Review by Frank Plowright
This second compilation of Garth Ennis’ Battlefields graphic novels is again an admirably varied selection of World War II experiences, returning to both Anna Kharkova and Sgt Stiles from the first volume, and coupling them with the experiences of bomber pilot Ken Harding.
In Harding’s tale Ennis highlights the Australian bomber crews that operated from British bases during World War II, flying the massive, cumbersome planes needed to carry the enormous bombs dropped on German cities. Each of the six man crew had a specific purpose, and mortality rates were high, as once caught in spotlights the planes were very susceptible to anti-aircraft fire. It’s a tale of the newcomer winning over the battle-hardened crew, and Ennis swerves unpredictability while artist P.J. Holden combines well with the understated colouring of Tony Avina. The cast can be distinguished in uniform and Holden’s aerial battles encapsulate the drama and danger of bombing missions at night.

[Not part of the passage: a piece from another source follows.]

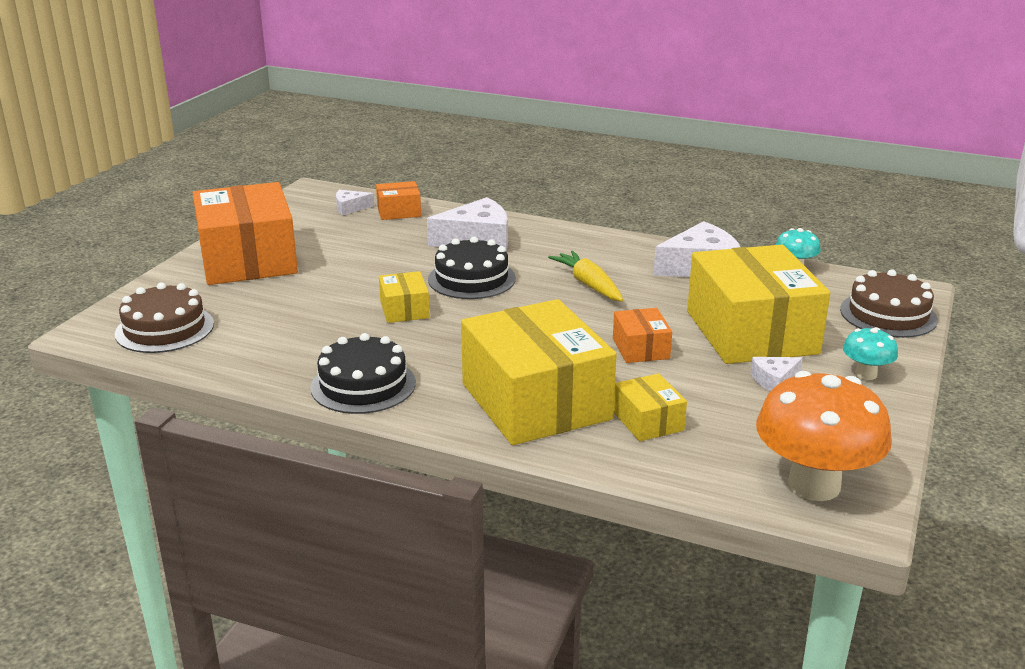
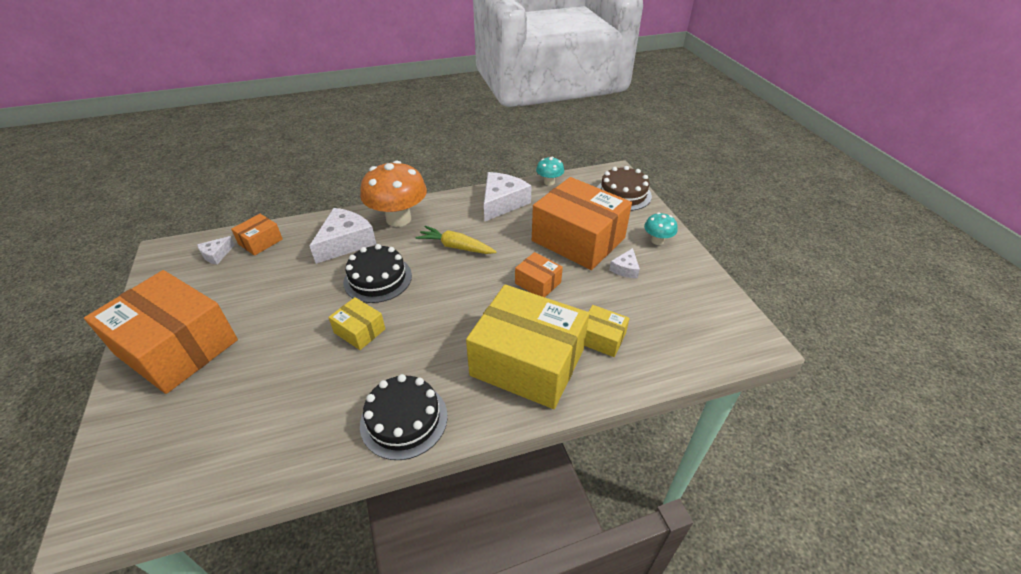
camera: 40 degrees left, 15 degrees up
(164, 329) = (172, 465): brown cake -> none
(751, 332) = (578, 239): yellow box -> orange box
(814, 485) = (719, 333): orange mushroom -> orange mushroom (398, 219)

Anna Kharkova’s story picks up shortly after the events of volume one, with her skills at piloting a plane finally earning her respect among the Russian men on her airbase. She’s still suffering from her losses, though, and particularly irritated by a stammering young mechanic, Mouse, well characterised by Ennis as someone who’ll be very important in Anna’s life. Russ Braun’s art is good overall. He’s prone to over-exaggerating expressions at times, but when he cuts loose on the battle scenes he’s detailed and spectacular, with the sheer volumes of planes alone over some spreads very impressive. The story, however, rather fades in and fades out, focussing on a few character scenes and the compromised air force command.
If Anna’s story is slightly weaker than her opening outing, the reverse is true for Stiles, with some notable art from Carlos Ezquerra propelling a story in which Ennis explores what motivated fighting men. Why is Stiles so gung-ho, and why would a German tank commander continue fighting with his nation on the verge of defeat? Time is taken to characterise Stiles’ crew, and Ennis adapts a good mixture of hilarious and tragic anecdotes into what’s a very cinematic plot of obsession. Stiles’ introduction was more comic, and while this has its funny moments, it’s driven by some dark motivation. The only weak spot is the ending, which doesn’t quite accentuate the consequences of what’s happened adequately.
If preferred, you can pick up the stories as slimmer individual graphic novels titled Happy Valley, Motherland and The Firefly and His Majesty, while there are follow-ups in The Complete Battlefields Volume 3.